=== Begin Enclosure ===

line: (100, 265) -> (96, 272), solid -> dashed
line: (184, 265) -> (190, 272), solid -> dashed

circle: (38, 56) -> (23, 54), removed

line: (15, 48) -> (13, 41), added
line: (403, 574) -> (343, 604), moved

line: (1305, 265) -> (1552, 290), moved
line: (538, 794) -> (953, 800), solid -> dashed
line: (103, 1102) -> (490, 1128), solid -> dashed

=== End Enclosure ===

Find every line above that contains the word "dashed", and return each one.

RESPONSE TO THE TASK:
line: (100, 265) -> (96, 272), solid -> dashed
line: (184, 265) -> (190, 272), solid -> dashed
line: (538, 794) -> (953, 800), solid -> dashed
line: (103, 1102) -> (490, 1128), solid -> dashed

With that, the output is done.